I spend most of my time building software, not designing marketing assets. So when it comes time to announce a new product, I usually end up doing the same frustrating dance: open a design tool, stare at a blank canvas, move a few boxes around, and realize I am not very good at making promotional graphics from scratch.
That was the point where I started experimenting with machine learning tools for ad creation. I was not looking for magic. I just wanted a faster way to produce something usable for social posts, launch pages, and small campaign tests.
Why I tried these tools
The first thing I wanted was a simple way to create a few visual variations without spending half a day in Photoshop.
An AI Ad Generator sounded like a practical option, at least in theory. These tools usually take a product image, a short description, and some brand settings, then try to assemble a layout automatically. In my case, that meant I could test different headlines, image crops, and composition styles without manually rebuilding every version.
I also tried Nextify.ai during this phase because I wanted to see how it would handle raw product shots and sparse input. The result was mixed, but useful. Some outputs were not very usable, and some needed a lot of cleanup. Still, it was interesting to see how the system interpreted limited information and turned it into something structured.
What worked and what did not
The main benefit was speed.
Instead of manually adjusting every text box and image layer, I could get several rough ideas quickly. That saved time, especially when I only needed A/B test variants and did not want to overinvest in design before knowing whether the message itself worked.
But the output was never finished. That part is important.
The tools were decent at creating a starting point, but they were not reliable enough to replace judgment. Sometimes the spacing felt awkward. Sometimes the text hierarchy was off. Sometimes the visual style looked technically correct but did not match the tone of the product.
That is probably the biggest lesson I learned: these tools are better at generating drafts than final assets.
Moving from static images to motion
Static graphics were helpful, but I eventually wanted to test video as well.
That led me to an AI Video Ad Generator, which was a different experience altogether. Video introduces more moving parts: script, pacing, audio, captions, transitions, and visual rhythm. It is much easier for the result to feel off if one part is out of sync.
What surprised me most was that the best results did not come from letting the system do everything in one shot.
A better workflow was to break the process into steps. First, generate or write the script. Then edit it by hand so it sounds natural. After that, generate the voice track. Only then let the tool assemble the video around the audio. That gave me more control and usually produced a cleaner result.

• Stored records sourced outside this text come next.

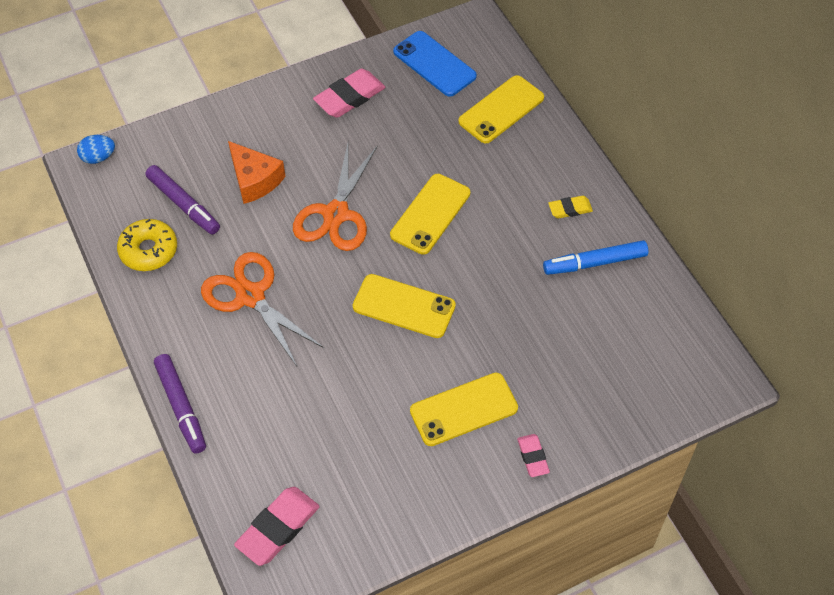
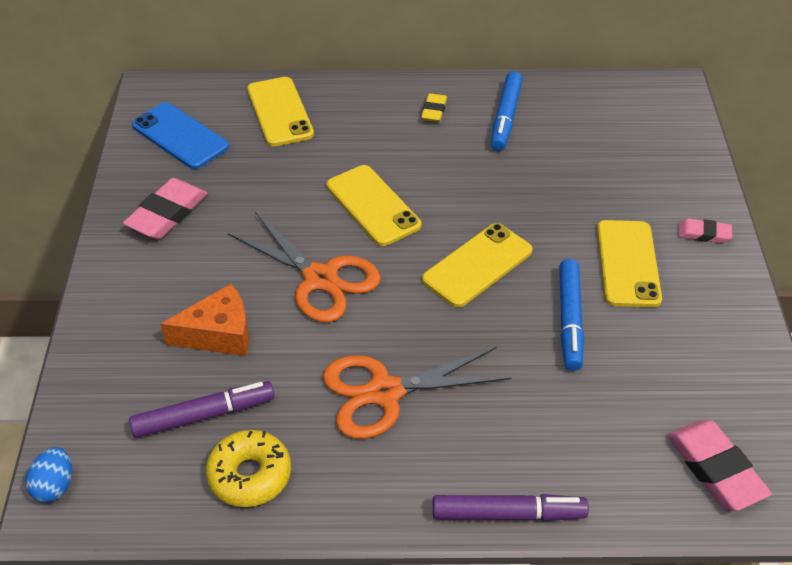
camera: 65 degrees left, 10 degrees down
(350, 97) = (167, 214): pink eraser -> pink eraser turned 45 degrees clockwise
(378, 387) = (570, 320): none -> blue marker
(434, 64) = (180, 136): blue phone -> blue phone turned 60 degrees clockwise

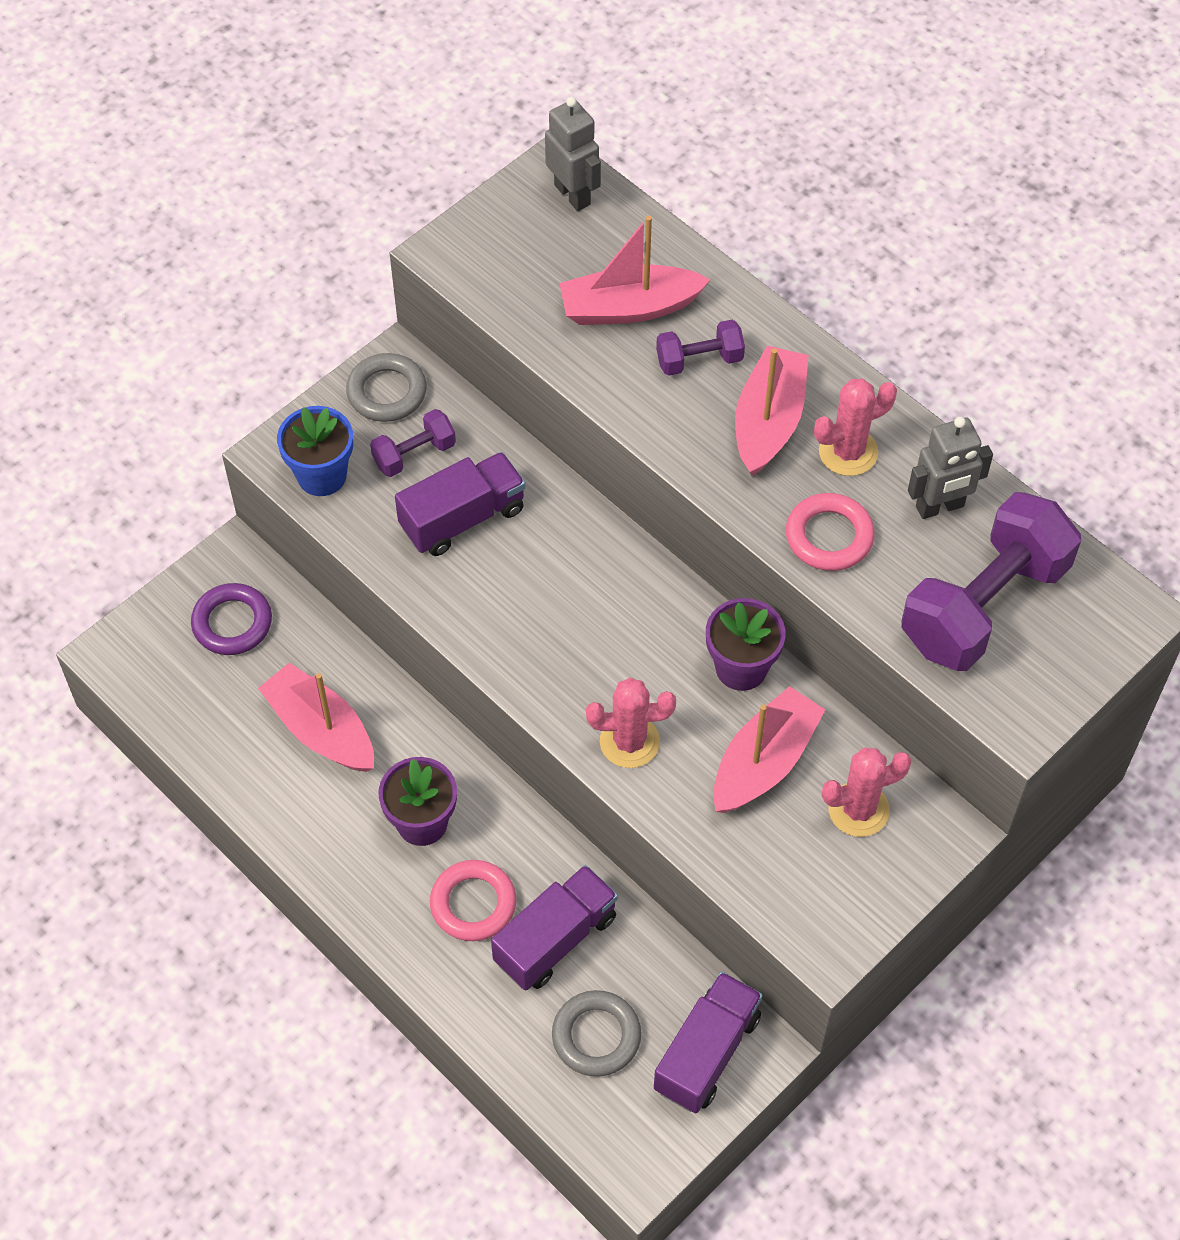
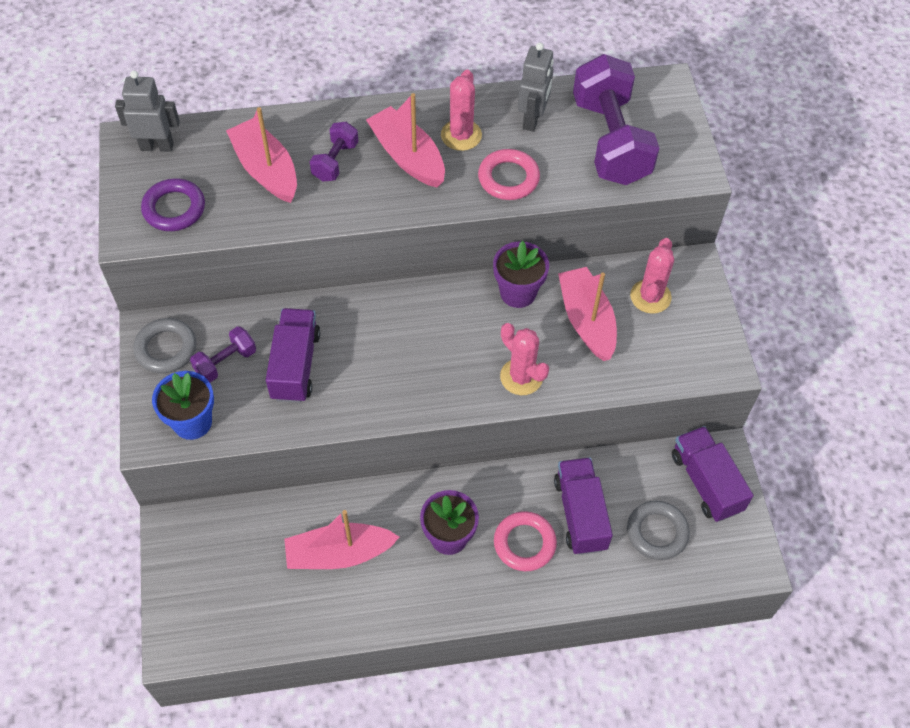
camera: 55 degrees left, 0 degrees up
(232, 623) = (218, 558): purple ring -> purple ring (174, 208)
(414, 454) = (226, 362): purple dumbbell -> purple dumbbell turned 45 degrees clockwise
(629, 742) = (521, 377): pink cactus -> pink cactus turned 75 degrees counterclockwise
(630, 308) = (266, 170): pink boat -> pink boat turned 120 degrees clockwise

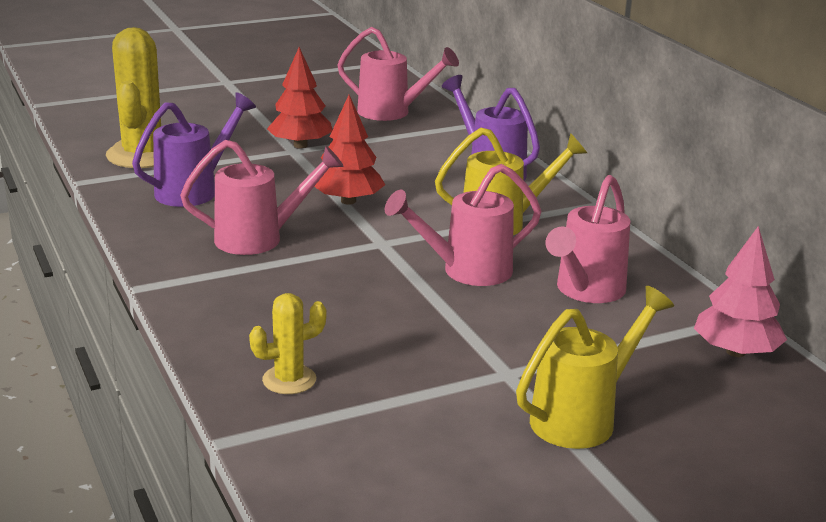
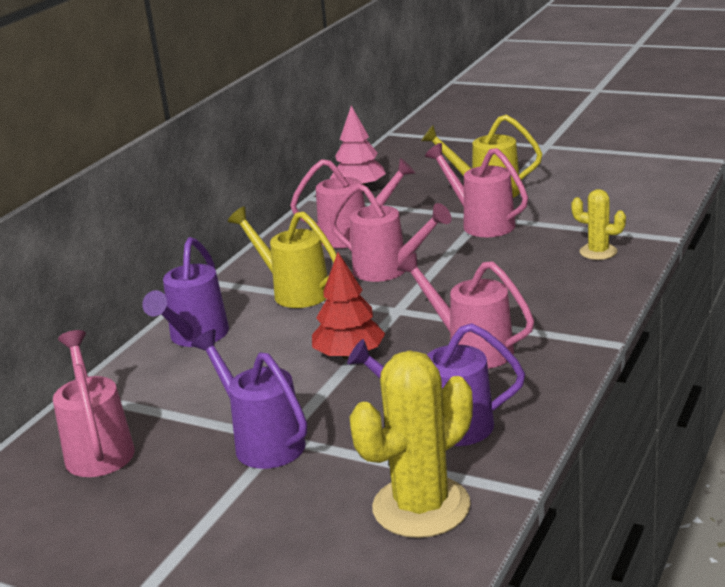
camera: 125 degrees left, 0 degrees up
(300, 145) = (262, 442): red tree -> purple watering can
(487, 363) = (482, 224): none -> pink watering can

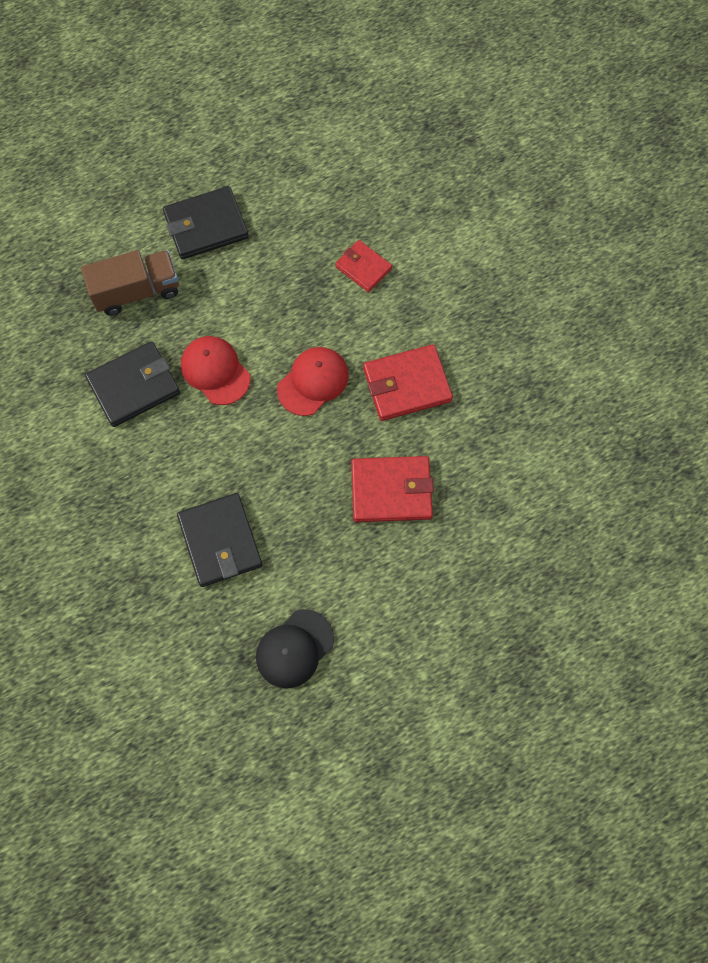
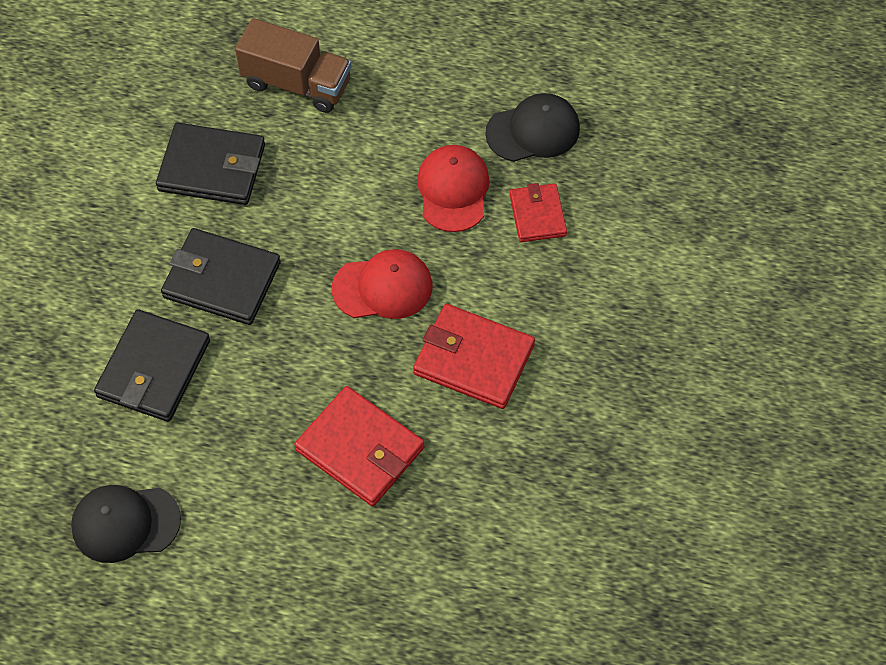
camera: 40 degrees right, 10 degrees down
(206, 226) = (419, 68): black wallet -> black wallet (222, 280)
(215, 371) = (299, 209): red cap -> red cap (453, 190)
(313, 216) = (533, 131): none -> black cap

Where the human part still matters
The more I used these tools, the more obvious it became that they are good assistants, but not good decision-makers.
They can produce a lot of material quickly. What they cannot do well is understand context. They do not know whether your audience prefers a playful tone or a straightforward one. They do not know when a joke feels off. They do not know when a visual is technically polished but emotionally wrong.
I noticed this most when the tool produced footage or audio that technically fit the prompt, but not the actual use case. For example, a polished corporate-looking style may be fine for one product, but it can feel completely wrong for a tool aimed at indie hackers or late-night builders.
In practice, I spent more time editing and curating than I expected. That was not a bad thing. It just meant the AI was helping me move faster, not replacing the creative part.
Why this matters for small teams
For developers and small product teams, this workflow is useful because most of us do not have a full design or motion team behind us.
We still need launch visuals. We still need social previews. We still need simple promo clips. And we usually need them fast.
Using these tools lowered the barrier for me. Not because they produced perfect output, but because they made it easier to create something decent enough to test. That is a meaningful difference when you are shipping on your own.
A practical takeaway
My current view is pretty simple: use AI tools to speed up the first 70 percent, then finish the remaining 30 percent yourself.
That is where they seem to work best. They are useful for exploration, rough drafts, and quick iteration. They are less useful when you expect them to understand brand voice, timing, or audience nuance on their own.
So no, they did not magically make my launches better. But they did make the marketing side less painful, which is already a win.